5 Questions to Help You Get Started Freelancing

by Vincent King · 8 comments

The statistics are in. Freelancing is topping the charts as the country’s go-to source for work. In recent years, sites like Elance, oDesk, and Guru cornered the market with freelancers looking for and accepting the lowest paid work out there.

Now things are finally changing.

During the course of the last year, the average rate on Elance was $28 an hour — almost four times the nationally accepted minimum wage. That makes freelancing a fantastic way to make money in your spare time, if you have expertise that someone is looking for.

Why Should You Freelance?

Freelancing is a contract-based business you can run on your own and in your own time. Have to work a full-time job? No worries. Need something where you can call the shots? This is it. Freelancing will be as lucrative as you make it. If you have time to bury yourself neck-deep, you’ll make more money. If you don’t, you’ll pick up a little side cash to help pay the bills.

Plus, if you freelance, you’ll typically choose something you love and are good at because, well, that’s how you’ll make the most money in the least amount of time. And if you love it, it won’t be too much like work.

Can You Freelance?

So many people assume they have nothing to offer as a freelancer. Yet, the reality is that everyone is unique, with a talent of some kind that could surely help others. Once you know what that talent is and the unique angle you can offer, it should be relatively easy to find a niche and snuggle comfortably into it.

Once you know where you fit in, you can start earning that extra side income you’ve always wanted.

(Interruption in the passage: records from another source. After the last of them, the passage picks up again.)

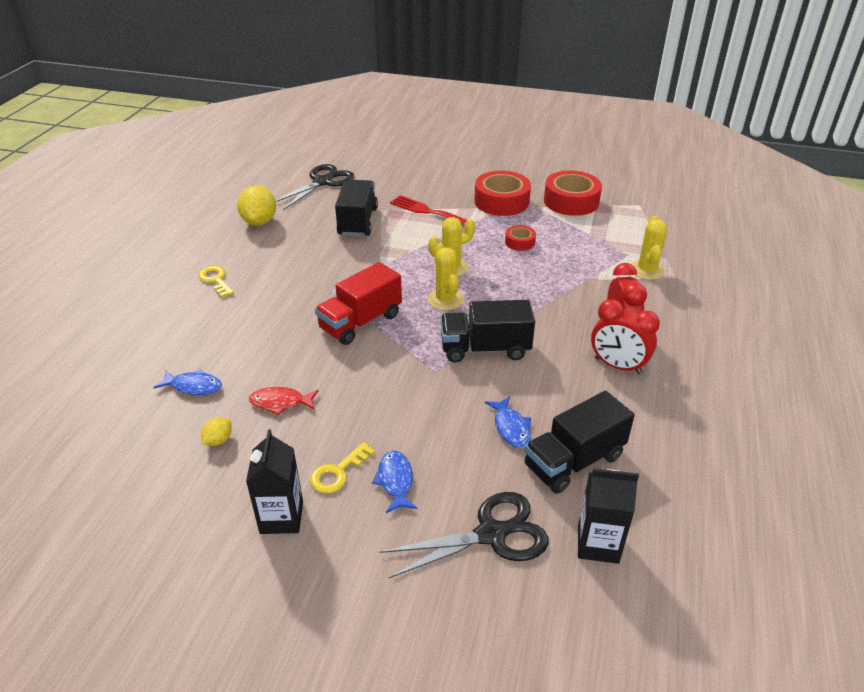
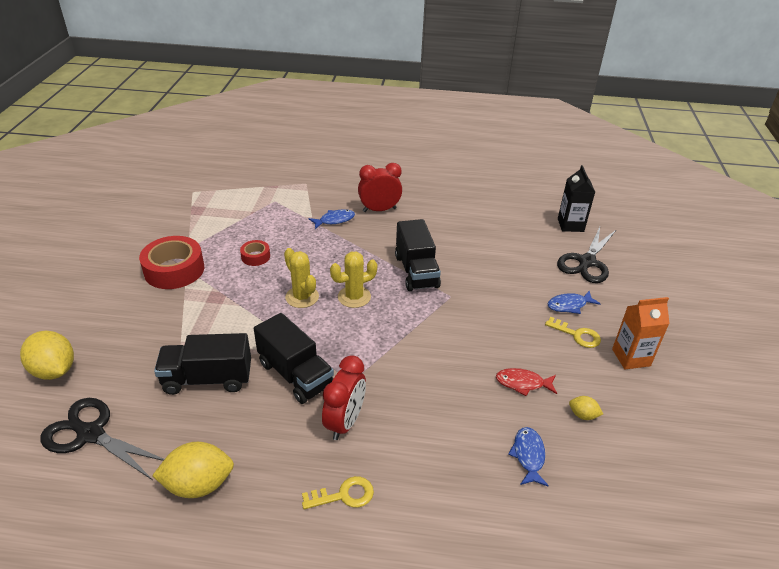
camera: 100 degrees left, 0 degrees up
(215, 280) = (344, 495): yellow key -> yellow key turned 150 degrees counterclockwise
(280, 402) = (522, 383): red fish -> red fish turned 105 degrees clockwise
(281, 517) = (631, 357): black carton -> orange carton
(360, 322) = (398, 348): red truck -> none
(388, 164) = (54, 370): none -> yellow lemon
(427, 211) = (189, 322): red fork -> none
(491, 534) = (587, 262): black scissors -> black scissors turned 120 degrees counterclockwise
(511, 427) = (496, 256): blue fish -> blue fish (334, 220)
(571, 201) = (180, 227): red tape -> none
(574, 461) = (514, 232): black truck -> black truck (295, 374)
(617, 366) = (417, 212): red clock -> red clock (345, 422)
(647, 270) = (297, 194): yellow cactus -> none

A handsome one, at that — especially if you get good enough at what you do to bring in that $28 per hour.

If you have one or two extra hours a day, you can squeeze in some freelance time. You’ll have to give up a few TV shows or get up a little earlier each morning, but you’ll be bringing in money on your own terms and in your own way. You can’t beat that.

What’s Your Specialty?

Are you a good storyteller? Maybe you can help others tell their stories. Are you a master at art? Web design is exploding. Love to write magazine articles? Learn how to pitch to magazines. If you’d rather work in person than online, what about photography?

There are loads of freelance categories out there. Find one that suits you and get on it.

Where Do You Start?

Start with a website: a good design, some great copy, and a LOT of patience. Those high pullers on Elance didn’t sit on their couches wondering what to do; they got up and figured it out. They researched and studied and perfected their talents. They don’t rely on people to come to them; they get out on those sites and bid.

Which brings me to another point.

How Can You Manage Your Time?

You’re going to be working in your spare time, so you’ll need to make sure you know exactly what you need to do and when you need to do it. If you have a plan, all you have to do is execute when it’s time to get to work. That’s how things get done and bank rolls are built.

Bidding takes time. Set yourself a schedule and stick to it. Use an hour a day to perfect your craft, and an hour to bid. Learn from your mistakes. Each bid is a chance for you to grow yourself and your freelancing business. You won’t do it right the first time, and maybe not the 21st. But, you will do it right eventually. As long as you’re aware of your mistakes, you’ll be able to fix them the next time.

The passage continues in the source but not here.